How Much Damage Do High-Speed Chases Cause?
High-speed chases are tropes used in, what seems like, every action film. What gets your adrenaline pumping is witnessing revving engines take off down narrows streets, dodging traffic, helicopters, explosions, and gunfire. They’re the prime example of any hardcore action montage, not exactly an example of why one goes to traffic school online.
Films can make escaping in a car look easy or exciting when the cars look they are being driven by the NFL draft and what the new quarterbacks drive. Most of the time, it involves ducking through a dark alley with your lights off or causing a major roadside collision before accelerating into the burning sunset. That may seem heroic to do on the screen, but nobody considers the actual damage done in a high-speed chase.
In reality, most high-speed chases occur from a mild traffic violation. To avoid receiving a violation, the driver will attempt to lose the police. This spirals out of control until it turns into a high-speed car chase that is being broadcasted on every local news station.
Before you create a climatic high-speed car chase, you should know how much damage they cause. Also, know you can never outrun the law. The law has helicopters.
Consider the damage on your vehicle alone. While driving at high speeds, the slightest wrong move can cause your vehicle to soar into a collision with a wall, tree, light pole, or any other sturdy object. This will cause destructive damage on your precious vehicle – potentially wrecking it beyond repair. If you thought a speeding ticket was expensive, just wait until you see the bill for new car.
If you plan on taking your high-speed chase on the roads, then be prepared for the damage you will cause to other vehicles. Often, while on the run from the law, other cars are damaged in the process. You won’t only have to deal the damage inflicted on your own car, but the cars of others. Let’s hope they’re not luxury vehicles.
You can drive into a light pole, someone’s yard, or even a building during your chase. Losing control of your vehicle at high-speeds is expected. Culprits in a hot pursuit send their cars drifting into private property, which causes extensive damage to everything around it. This destruction will also cause extensive damage to your bank account.
Most importantly, chases can cause damage to innocent bystanders. If a 4-ton steel machine pumping down the road at 100 MPH can cause devastating damage to property, imagine what it could do to a person. Innocent bystanders can become innocent casualties in a moment’s notice. This will tack on jail time, fines, and other damages to your record.
Good driver report
Speaking of record, if you thought the external damage was bad, just wait until you have to pay your annual insurance rate premiums. You’ll receive extensive strikes against your driving record. This will cause your annual insurance rate to skyrocket. That is, if you can even get a license to drive a car again.

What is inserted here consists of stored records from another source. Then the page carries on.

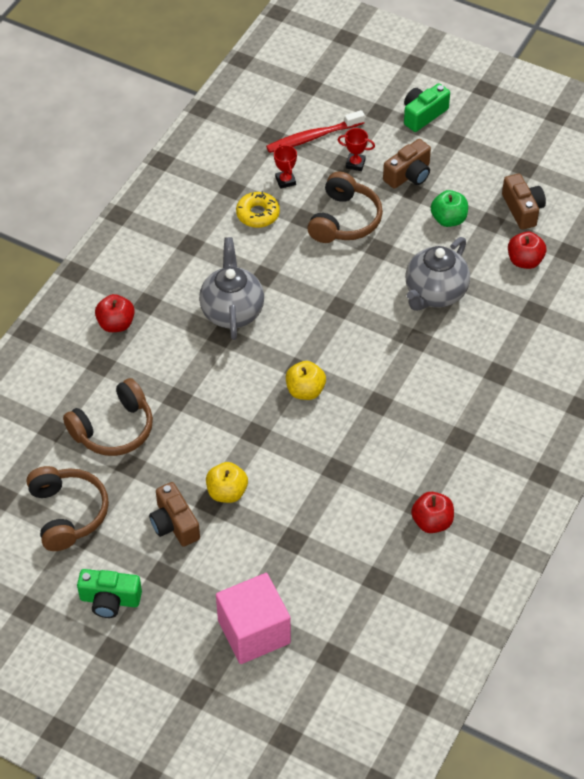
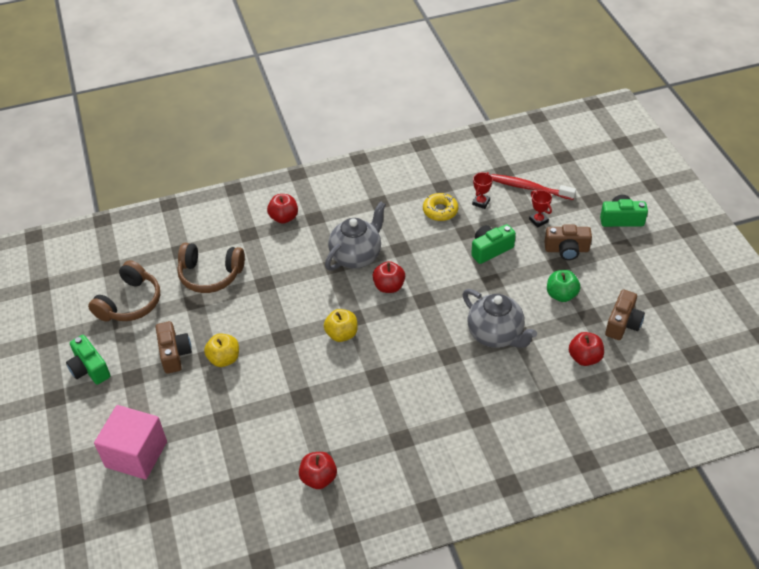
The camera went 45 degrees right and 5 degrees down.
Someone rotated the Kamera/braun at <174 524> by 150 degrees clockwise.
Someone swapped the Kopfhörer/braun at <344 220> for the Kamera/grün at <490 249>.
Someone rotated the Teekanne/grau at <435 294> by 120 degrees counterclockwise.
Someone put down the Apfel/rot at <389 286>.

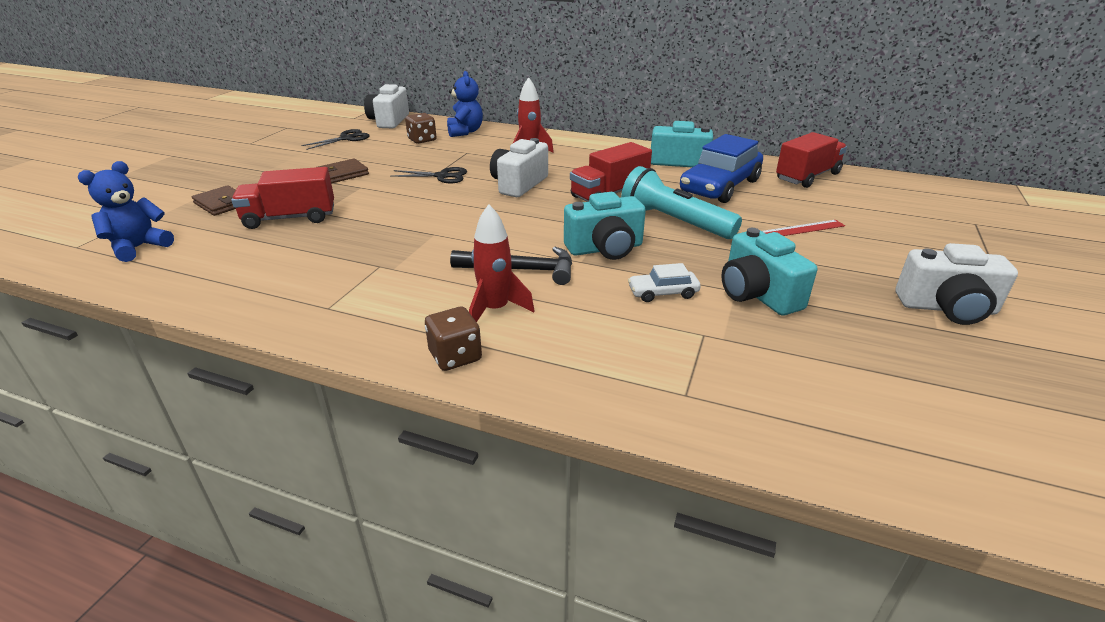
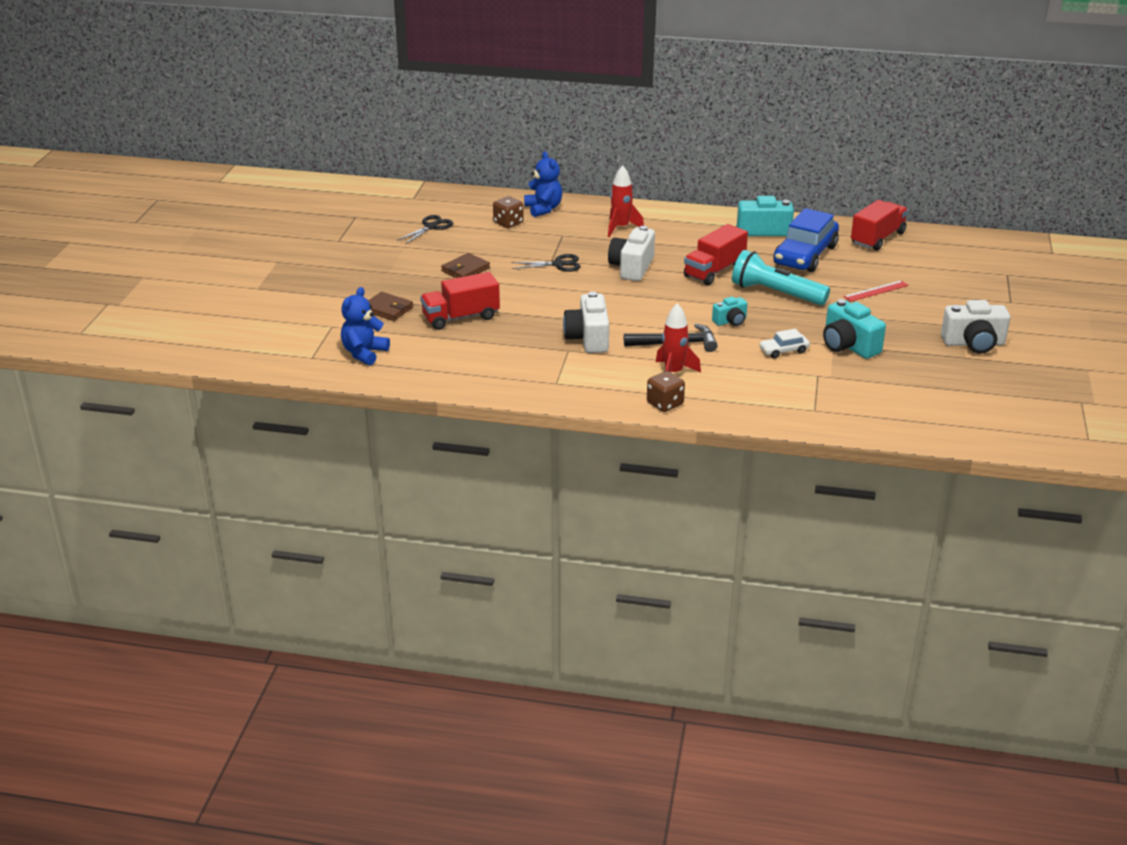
The camera went 10 degrees left and 0 degrees up.
Someone carried the Kamera/weiß from <389 121> to <588 338>.
Someone scaled the Kamera/türkis at <605 249> by 0.57.

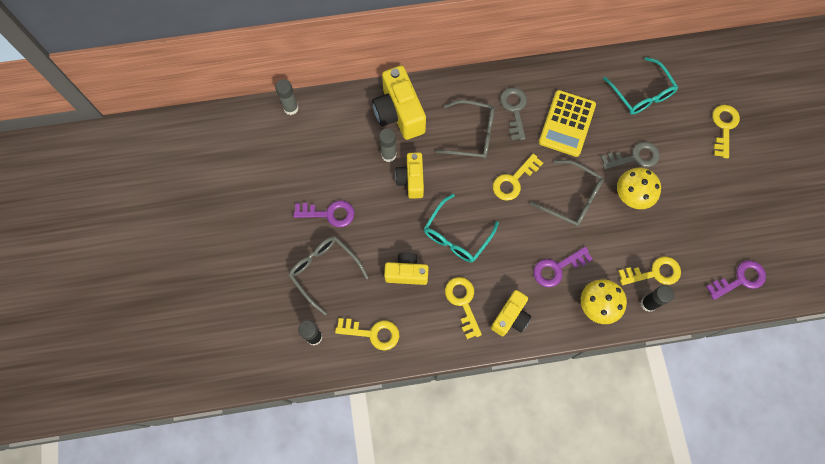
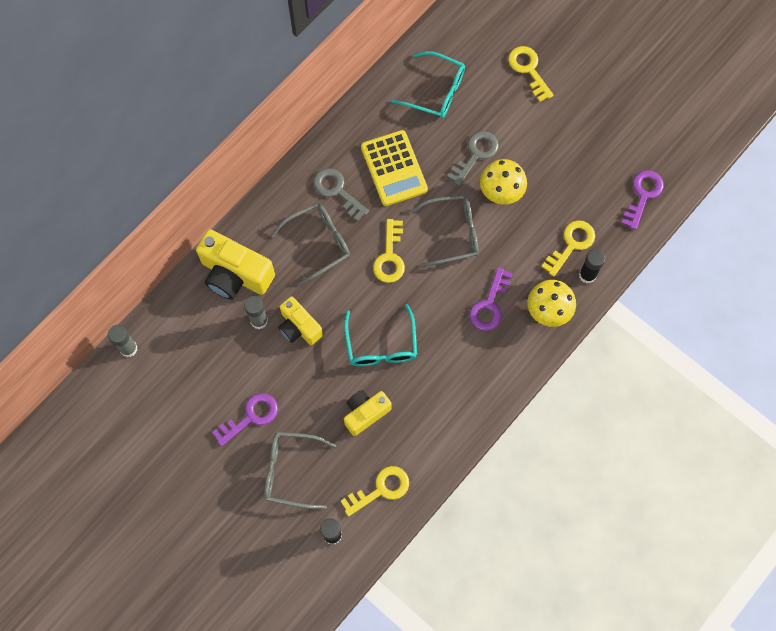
The camera went 40 degrees left and 0 degrees up.
Someone took away the Schlüssel/gelb at <463 302>.
Someone took away the Kamera/gelb at <510 317>.

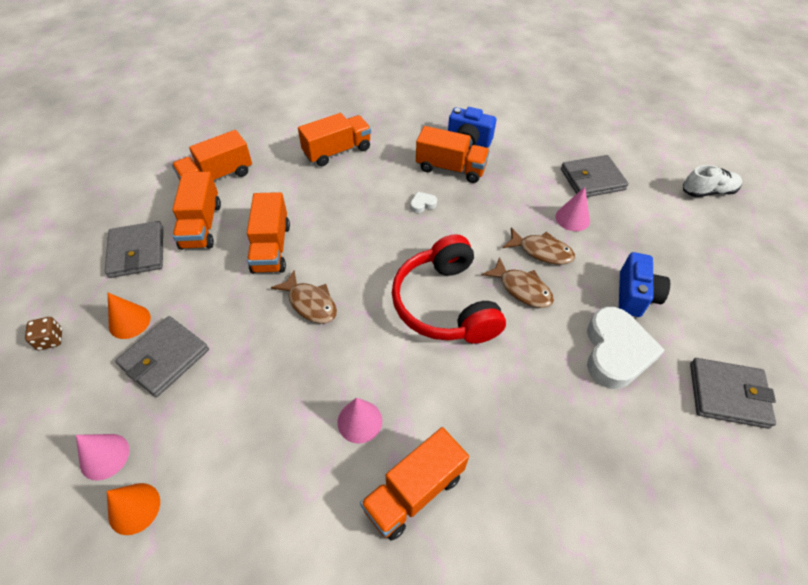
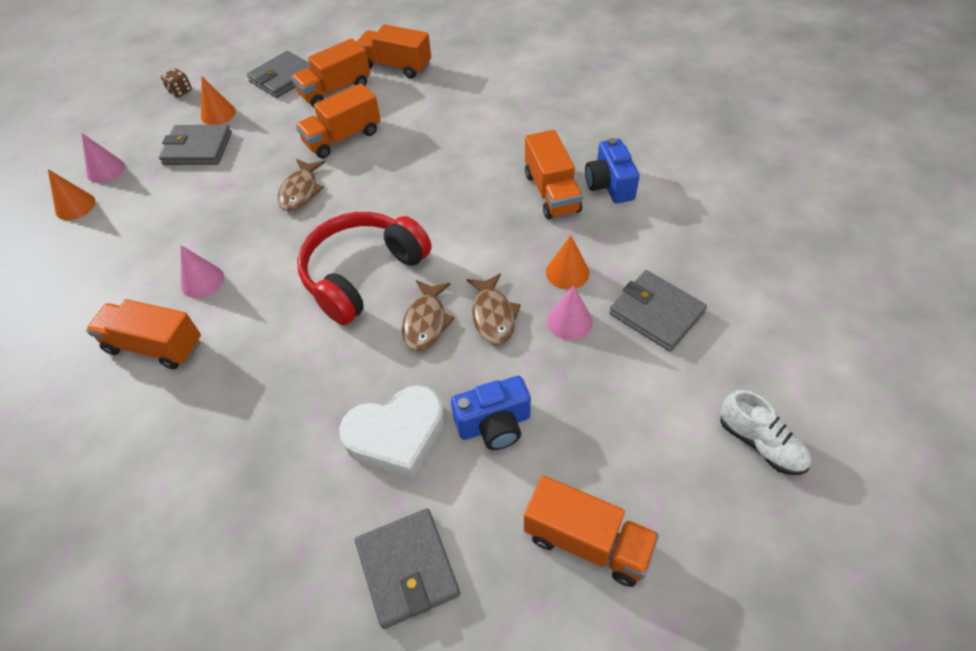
The camera went 60 degrees right and 0 degrees up.
Someone carried the Lastwagen/orange from <337 151> to <587 541>.
Someone took away the Herz/weiß at <422 204>.
Someone put down the Kegel/orange at <567 272>.

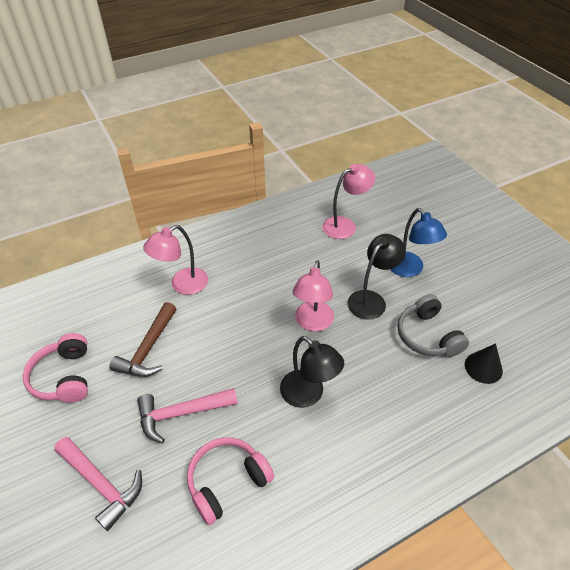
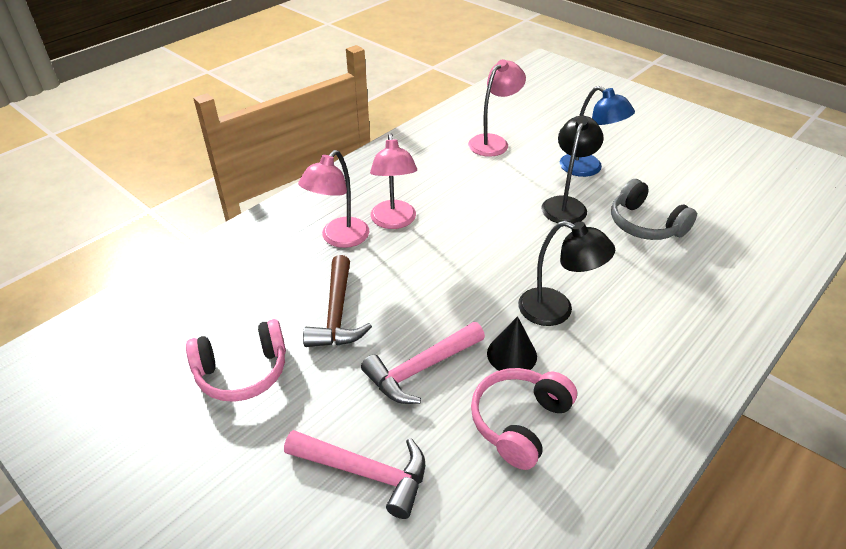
The camera went 20 degrees left and 5 degrees down.
Someone rotated the Kopfhörer/rosa at <64 377> by 75 degrees counterclockwise.
Someone carried the Lampe/rosa from <313 323> to <394 221>.
Someone carried the Kegel/schwarz from <483 367> to <512 354>.

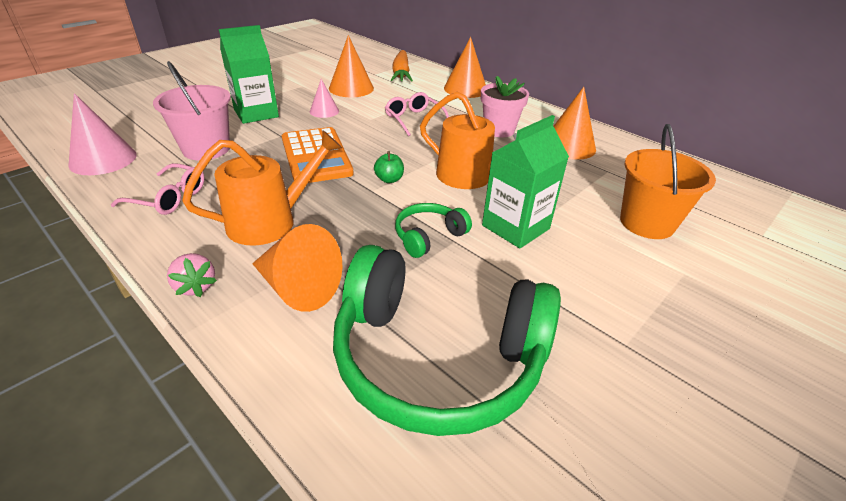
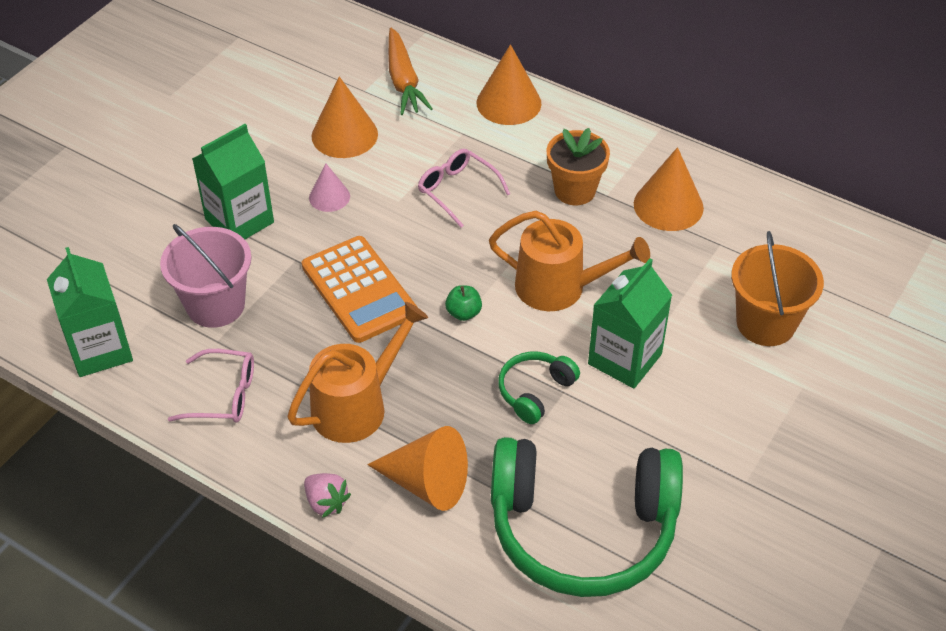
The camera went 10 degrees left and 10 degrees up.
Someone swapped the Kegel/rosa at <103 159> for the Getränkekarton/grün at <100 350>.
Someone repainted the Blumentopf/rosa at <499 130>, which became the Blumentopf/orange at <575 190>.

In tandem with paying major fines from causing so much road damage, you will still have to pay your initial traffic citation. Instead of paying a $50 traffic ticket, you will have to cough up the cash for all the damage you caused while trying to escape the police. You won’t think these fines are “fine.”
Finally, consider the jail time involved. Running from the scene of the crime will automatically give police a reason to arrest you. This translates to detainment and jail time. That’s before the court considers the charges against you.